No debe existir un cliché más romántico que ese. Estar en medio de la inmensidad de la capital francesa montado en una bicicleta recorriendo y oliendo sus esquinas esperando que una bella mujer esté en la esquina, de boina a media asta, y que ella pique el ojo y se suba a la cicla de dos plazas con uno. Y mientras los pedalazos de amor van castigando las vías suena en los oídos “Je T´aime” en las voces de Jane Birkin y Serge Gainsbourg. Esa es la postal típica que nos ofrece esa clase de imaginarios. Claro, faltaba más: hay que agregar a ese cuadro un baguette metido en la canasta de la bicicleta, recién horneado y listo para consumir. Y todos sabemos que eso no pasa. Muy perfecto el idilio; las grietas en la historia -que al final nuestra vida es eso, un cúmulo de paredes que se cuartean poco a poco mientras tratamos de sostenerlas con las fuerzas de nuestras manos- allí no aparecen: es la idea de la historia de amor ideal que no existe. Al menos hasta hoy.

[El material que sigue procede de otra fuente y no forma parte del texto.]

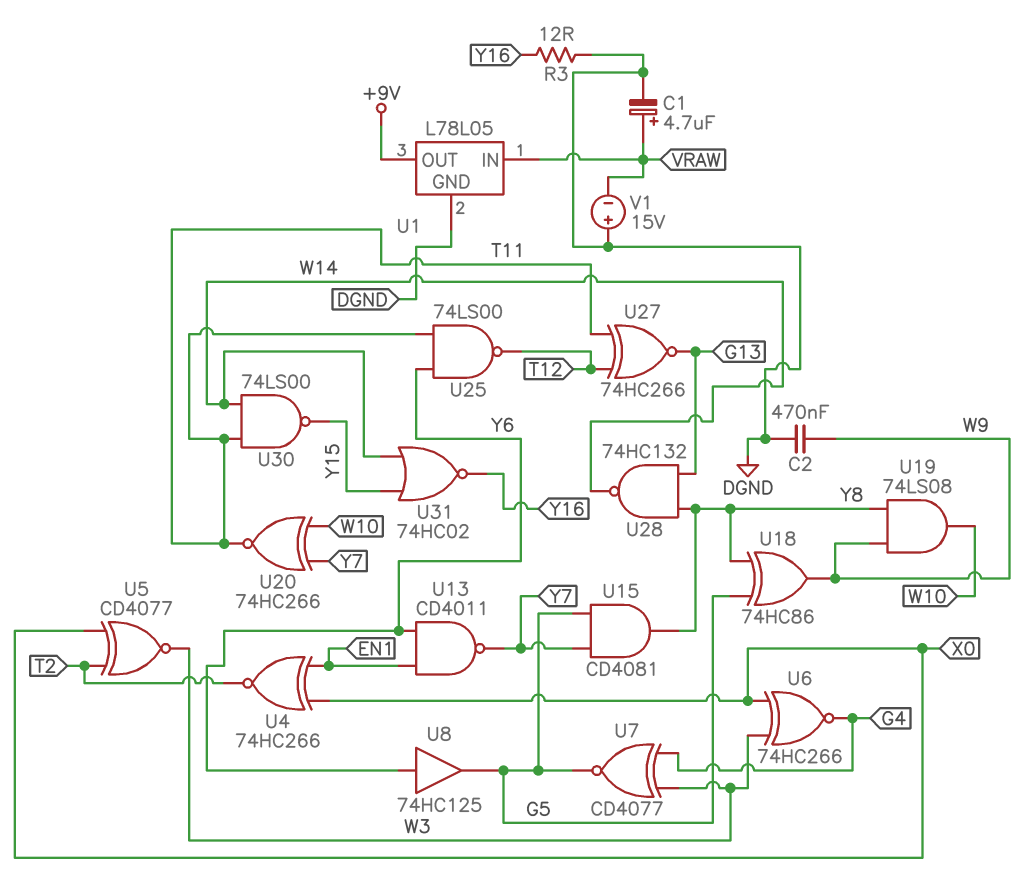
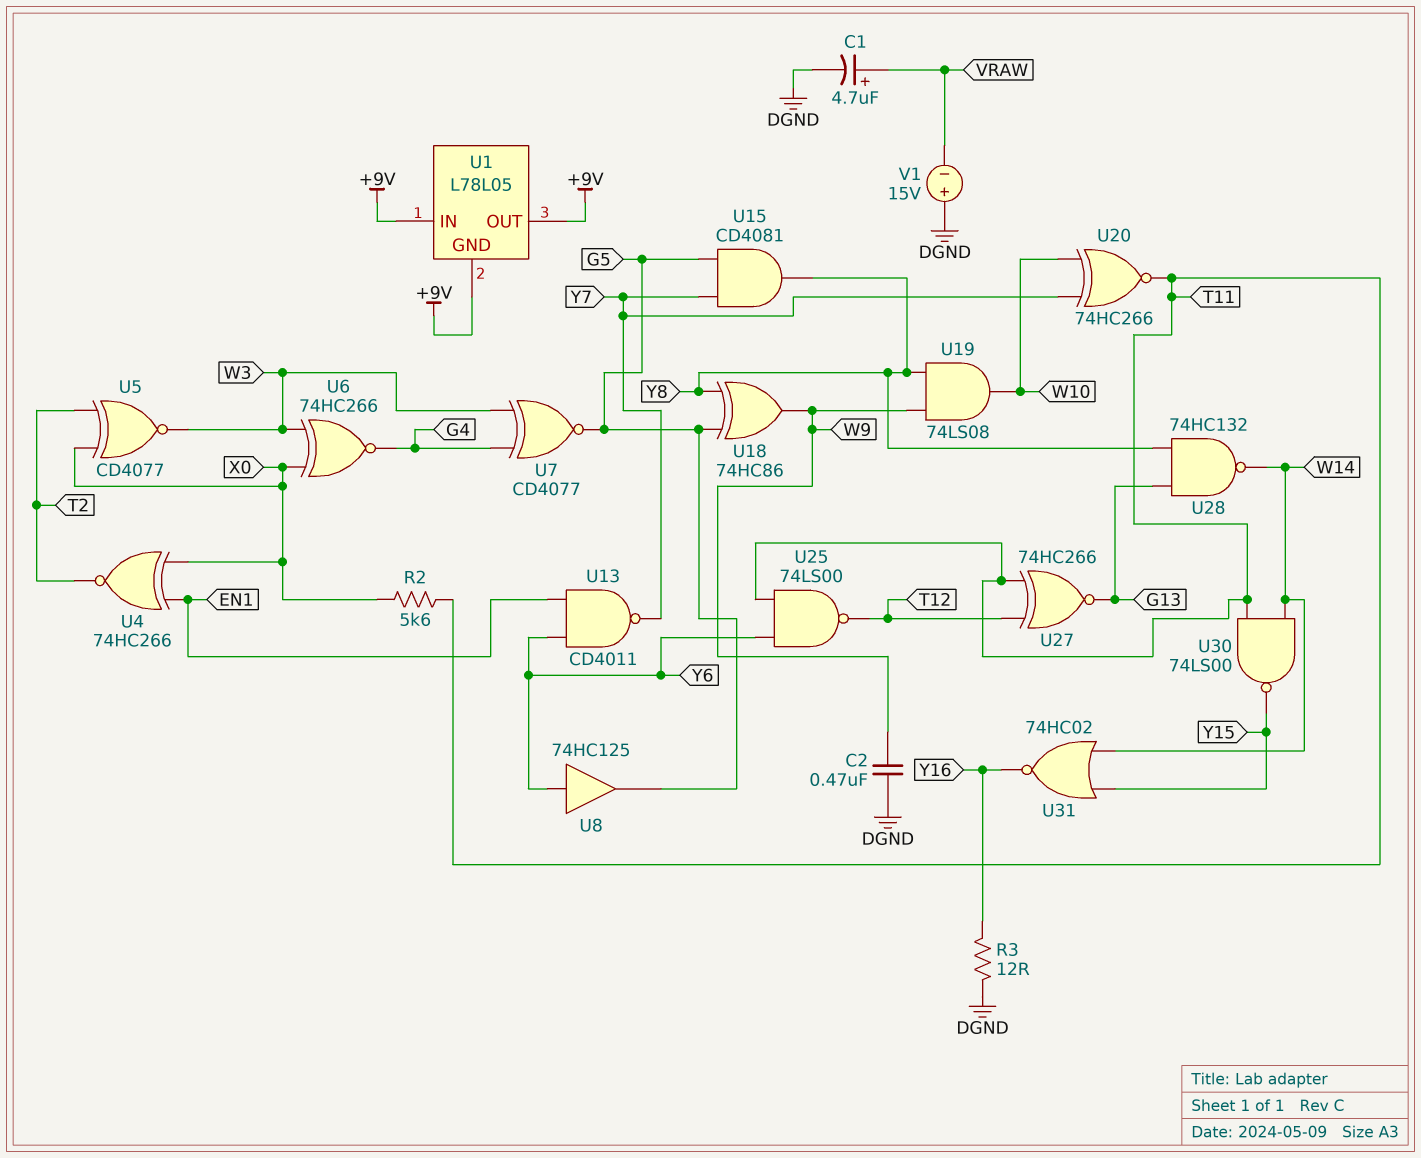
R2: none -> 5.6k (T11, X0)
U1 pin GND: DGND -> +9V
U1 pin IN: VRAW -> +9V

París es también pensar en Owen Wilson buscando el sentido que necesita tener en su vida mientras recorre las calles parisinas en búsqueda de su hotel. El tipo quiere vivir allí, “ser parte de algo” y que su capacidad creativa se esparza, sea aprovechada al máximo y que ese talento salga de la nuez a partir de lo inspiradora que puede ser la ciudad, con su historia y sus leyendas. Mientras patea piedras y se aguanta a su prometida, se monta a un automóvil con el fin de encontrar el destino de regreso y lo consigue, de forma inexplicable: de repente ese viaje lo lleva a codearse con Scott Fitzgerald y con Ernest Hemingway, los escritores que él admiró y que quiso emular. Y aquel viaje lo lleva sentarse a la mesa al lado de Buñuel, Dalí y Picasso. Era lo que él soñaba, lo que él siempre se planteó como meta en su vida. Y ese sueño recurrente se materializa cada vez que decide parar aquel Citroën en un callejón oscuro que lo lleva a paisajes que nunca pensó pisar. Además encuentra el amor y el verdadero sentido de estar vivo. Todos sabemos que eso no pasa. La posibilidad de llevarte a codear con tus ídolos y que ellos te traten también, como uno más de la manada, resulta casi que una verdadera utopía. Bella, pero al final no deja de ser una utopía. Al menos hasta hoy.

Porque Egan Bernal se encargó de hacer posible tanta fantasía. París lo consagró en medio de las ovaciones. Allí, galopando con su sonrisa y esa cara del joven sorprendido hasta con él mismo –

es mirar hacia abajo en la tabla y darse cuenta de que estaba por encima de Alaphillipe, de Kruijswick, de Valverde, de Nibali, de Pinot, de Nairo…- se sintió el dueño de la ciudad luz y de hecho lo es.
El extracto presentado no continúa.